Railcare, which refurbishes the train fleet and has offices in Glasgow and Milton Keynes, was put into administration yesterday following a failed takeover and the aborted franchising process of the West Coast Mainline.
Bryan Jackson, of the administrators BDO, said: "Unfortunately the economic climate and difficult trading conditions significantly affected the business, together with reduced demand.
"However, we are hopeful of securing a sale and, depending on customer requirements, the company may continue to trade whilst this is explored."
The alarm was raised when the company was unable to pay its staff on the 31st July. This would have most likely have been because the bank would not allow the staff to be paid or they even froze the account. The firm could have breached their loan limits or indeed there simply was not the cash available.
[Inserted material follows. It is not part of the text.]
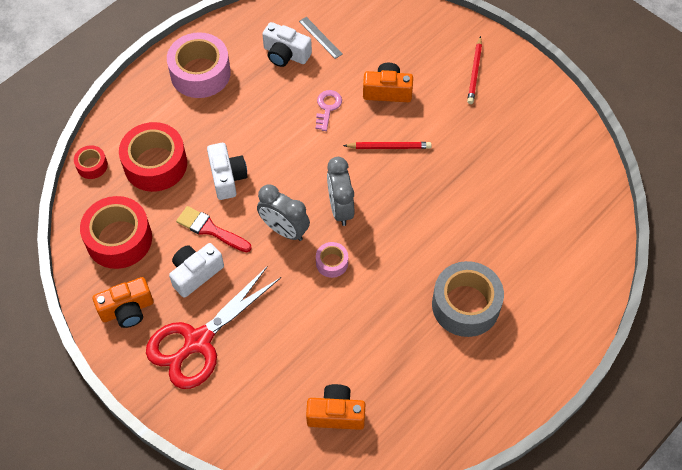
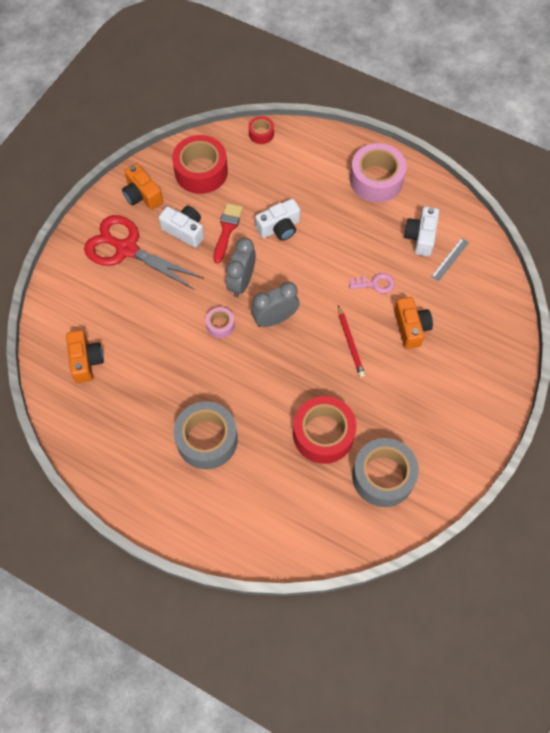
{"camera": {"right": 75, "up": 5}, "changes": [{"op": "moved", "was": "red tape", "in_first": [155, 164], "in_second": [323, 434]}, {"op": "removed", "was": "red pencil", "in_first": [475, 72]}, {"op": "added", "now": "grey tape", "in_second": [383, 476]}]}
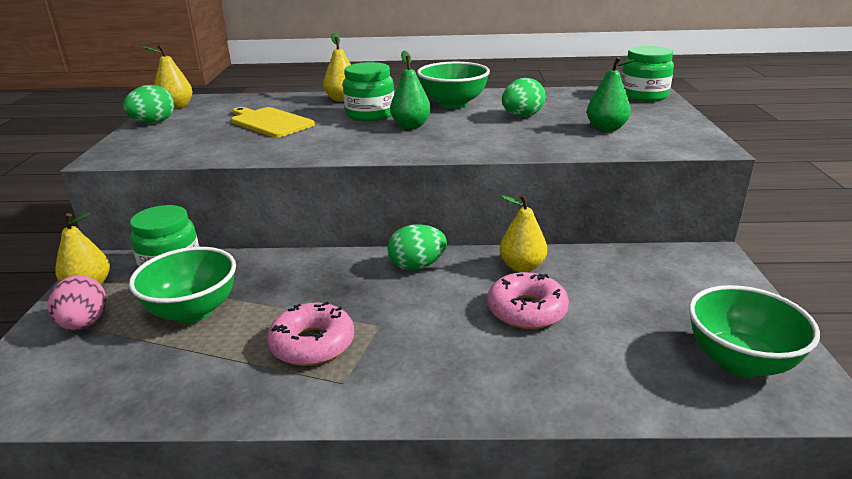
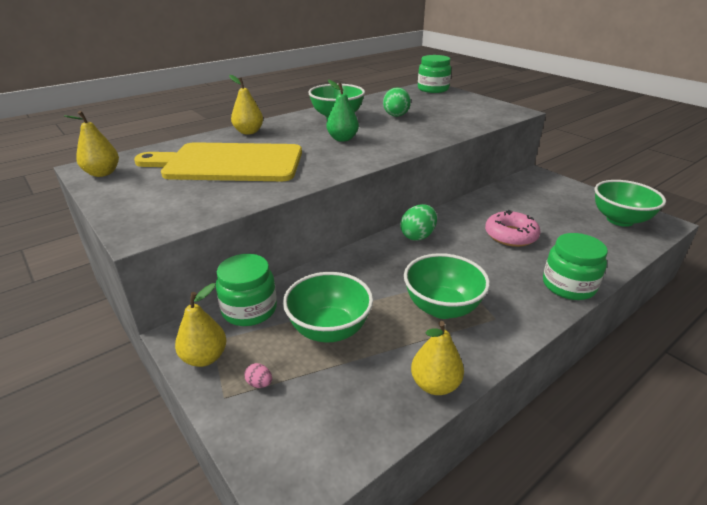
{"camera": {"right": -40, "up": 5}, "changes": [{"op": "resized", "was": "rose-pink toy egg", "in_first": [84, 324], "in_second": [259, 383], "ratio": 0.47}, {"op": "removed", "was": "emerald toy egg", "in_first": [153, 122]}, {"op": "resized", "was": "bright yellow cutting board", "in_first": [270, 122], "in_second": [228, 163], "ratio": 1.74}, {"op": "replaced", "was": "rose-pink glazed donut", "now": "emerald deep dish", "in_first": [312, 344], "in_second": [442, 308]}, {"op": "moved", "was": "emerald jar", "in_first": [370, 114], "in_second": [568, 285]}, {"op": "moved", "was": "bright yellow pear fruit", "in_first": [522, 267], "in_second": [435, 384]}, {"op": "removed", "was": "emerald pear fruit", "in_first": [606, 129]}]}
The firm is now looking for a buyer. This if often regarded as giving a "better result" for creditors than just winding up the business and distributing the assets to creditors. See our page on trading out and administration sale.
There is a lot of pressure from unions on the government to step in with funds as "£1m is all that is needed" and Vince Cable has said;
"This is an important company in the supply chain and it is vital that key engineering skills and jobs are not lost. "My department has been working with the company to try and find a solution. I hope a resolution can be reached soon."
Trouble is that if an "important company" is not making any money has it got it right?? Are HMRC owed money for instance.